We don't need to shuffle test set. It will eventually be used in the final
evaluation evaluated with hap.py
on the whole set.
Shuffling the tensorflow.Example
s is an important step for training a model.
In our training logic, we decided to not shuffle our examples within TensorFlow,
but rely a preprocessing step that shuffles the examples globally.
First, if you have run this step before, and want to rerun it, you might want to consider cleaning up previous data first to avoid confusion:
# (Optoinal) Clean up existing files.
gsutil -m rm -f "${OUTPUT_BUCKET}/training_set.with_label.shuffled-?????-of-?????.tfrecord.gz"
gsutil rm -f "${OUTPUT_BUCKET}/training_set.dataset_config.pbtxt"

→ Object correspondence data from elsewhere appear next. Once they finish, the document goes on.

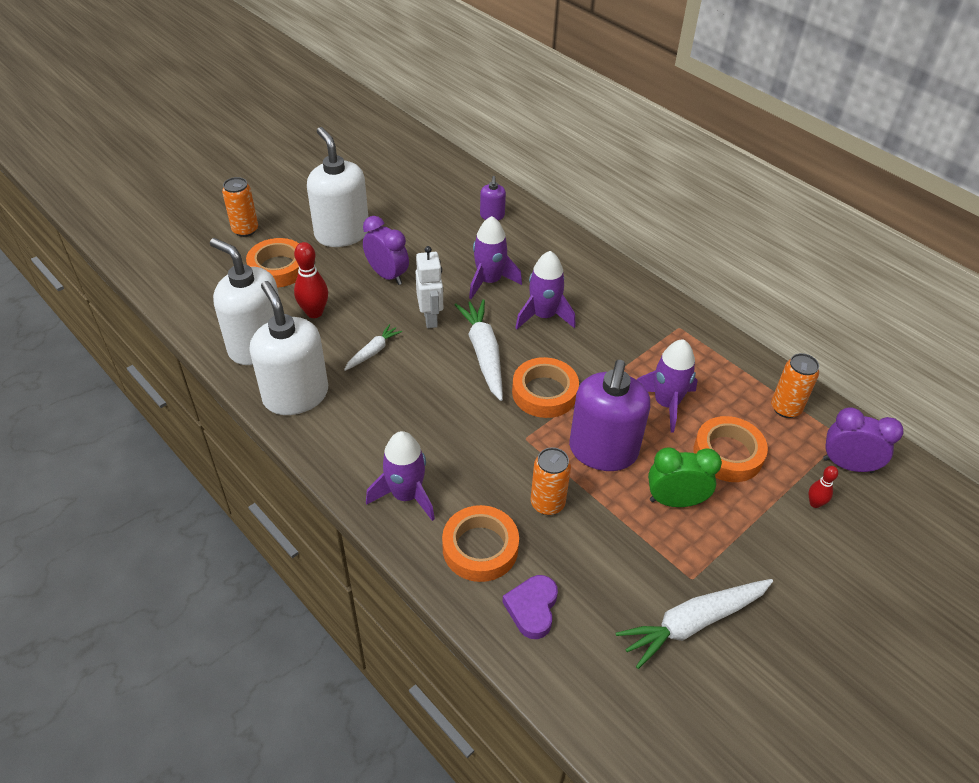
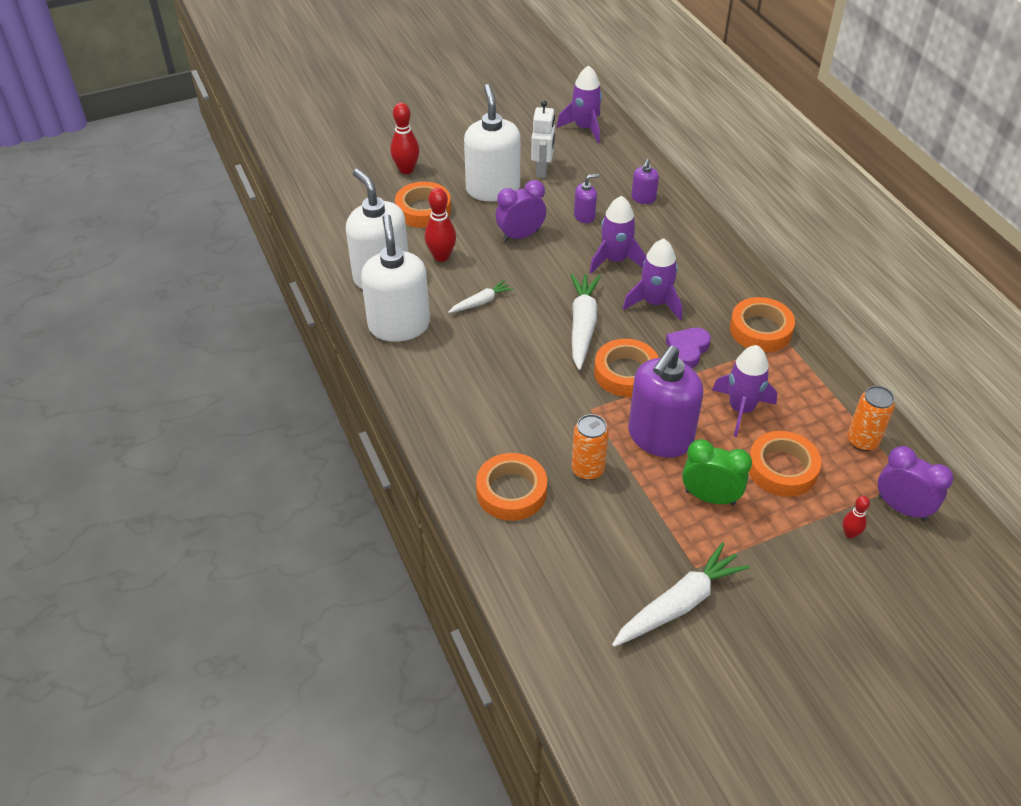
camera: 20 degrees right, 0 degrees up
(245, 230) = (406, 170): orange can -> red bowling pin
(387, 275) = (520, 236): purple clock -> purple clock turned 90 degrees counterclockwise
(406, 495) = (463, 432): purple rocket -> purple rocket (584, 128)
(431, 318) = (545, 283): white robot -> white robot (542, 170)
(443, 243) = (584, 216): none -> purple soap dispenser
(532, 608) = (537, 553): purple heart -> purple heart (687, 350)
(651, 321) = (760, 330): none -> orange tape
(693, 623) = (679, 604): white carrot -> white carrot turned 150 degrees clockwise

Here we provide an example of running on Cloud Dataflow Runner as well locally using DirectRunner. Beam can also use other runners, such as Spark Runner.
First, install beam on your machine following the instructions at https://beam.apache.org/get-started/quickstart-py/
Here is an example. You might or might not need to install everything below:
sudo apt -y install python-dev python-pip
pip install --upgrade pip
pip install --user --upgrade virtualenv
A virtual environment is a directory tree containing its own Python distribution. To create a virtual environment, create a directory and run:
virtualenv ${HOME}/virtualenv_beam
A virtual environment needs to be activated for each shell that is to use it. Activating it sets some environment variables that point to the virtual environment’s directories.

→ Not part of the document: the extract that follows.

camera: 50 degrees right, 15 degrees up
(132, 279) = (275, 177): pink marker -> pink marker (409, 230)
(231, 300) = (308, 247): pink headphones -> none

To activate a virtual environment in Bash, run:
. ${HOME}/virtualenv_beam/bin/activate
Once this is activated, install Beam:
pip install apache-beam
Get the code that shuffles:
wget https://raw.githubusercontent.com/google/deepvariant/r0.7/tools/shuffle_tfrecords_beam.py -O ${SHUFFLE_SCRIPT_DIR}/shuffle_tfrecords_beam.py
Validation set is small, so we will just shuffle locally using DirectRunner:
# First, clean up existing files.
rm -f "${OUTPUT_DIR}/validation_set.with_label.shuffled-?????-of-?????.tfrecord.gz"
rm -f "${OUTPUT_DIR}/validation_set.dataset_config.pbtxt"

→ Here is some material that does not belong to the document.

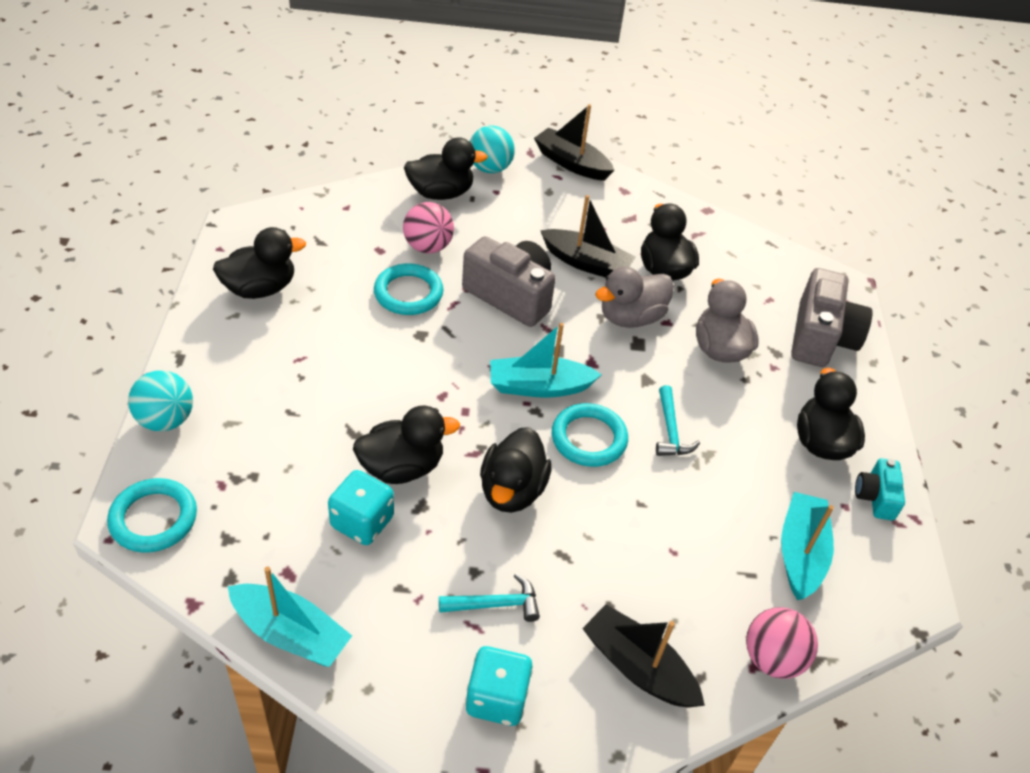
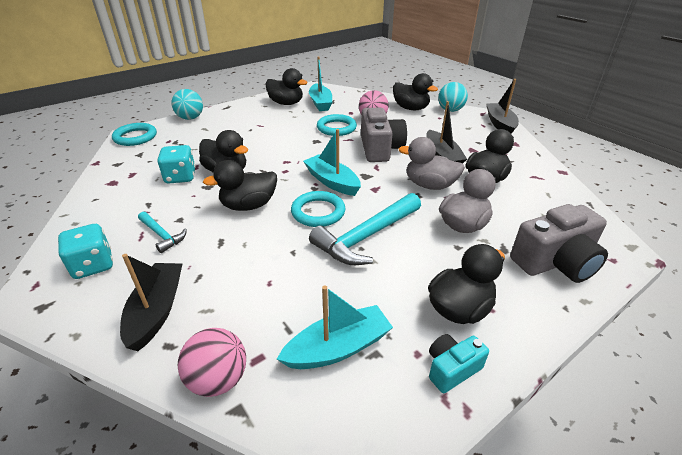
camera: 55 degrees right, 10 degrees down
(290, 633) = (95, 189): turquoise boat -> turquoise boat (320, 103)
(670, 430) = (367, 237): turquoise hammer -> turquoise hammer, size x1.91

time python ${SHUFFLE_SCRIPT_DIR}/shuffle_tfrecords_beam.py \
--input_pattern_list="${OUTPUT_DIR}/validation_set.with_label.tfrecord-?????-of-00064.gz" \
--output_pattern_prefix="${OUTPUT_DIR}/validation_set.with_label.shuffled" \
--output_dataset_config_pbtxt="${OUTPUT_DIR}/validation_set.dataset_config.pbtxt" \
--output_dataset_name="HG001" \
--runner=DirectRunner
Output is in
${OUTPUT_DIR}/validation_set.with_label.shuffled-00000-of-00001.tfrecord.gz
Data config file is in ${OUTPUT_DIR}/validation_set.dataset_config.pbtxt
.
This took 11m15.090s.
For the training set, it is too large to be running with DirectRunner on this instance, so we use the DataflowRunner. Before that, please make sure you enable Dataflow API for your project: http://console.cloud.google.com/flows/enableapi?apiid=dataflow.
Then, install Dataflow:
pip install google-cloud-dataflow
Shuffle using Dataflow.
time python ${SHUFFLE_SCRIPT_DIR}/shuffle_tfrecords_beam.py \
--project="${YOUR_PROJECT}" \
--input_pattern_list="${OUTPUT_BUCKET}"/training_set.with_label.tfrecord-?????-of-00064.gz \
--output_pattern_prefix="${OUTPUT_BUCKET}/training_set.with_label.shuffled" \
--output_dataset_name="HG001" \
--output_dataset_config_pbtxt="${OUTPUT_BUCKET}/training_set.dataset_config.pbtxt" \
--job_name=shuffle-tfrecords \
--runner=DataflowRunner \
--staging_location="${OUTPUT_BUCKET}/staging" \
--temp_location="${OUTPUT_BUCKET}/tempdir" \
--save_main_session
Then, you should be able to see the run on: https://console.cloud.google.com/dataflow?project=YOUR_PROJECT
Here is an example of my run:
In order to have the best performance, you might need extra resources such as machines or IPs within a region. That will not be in the scope of this case study here.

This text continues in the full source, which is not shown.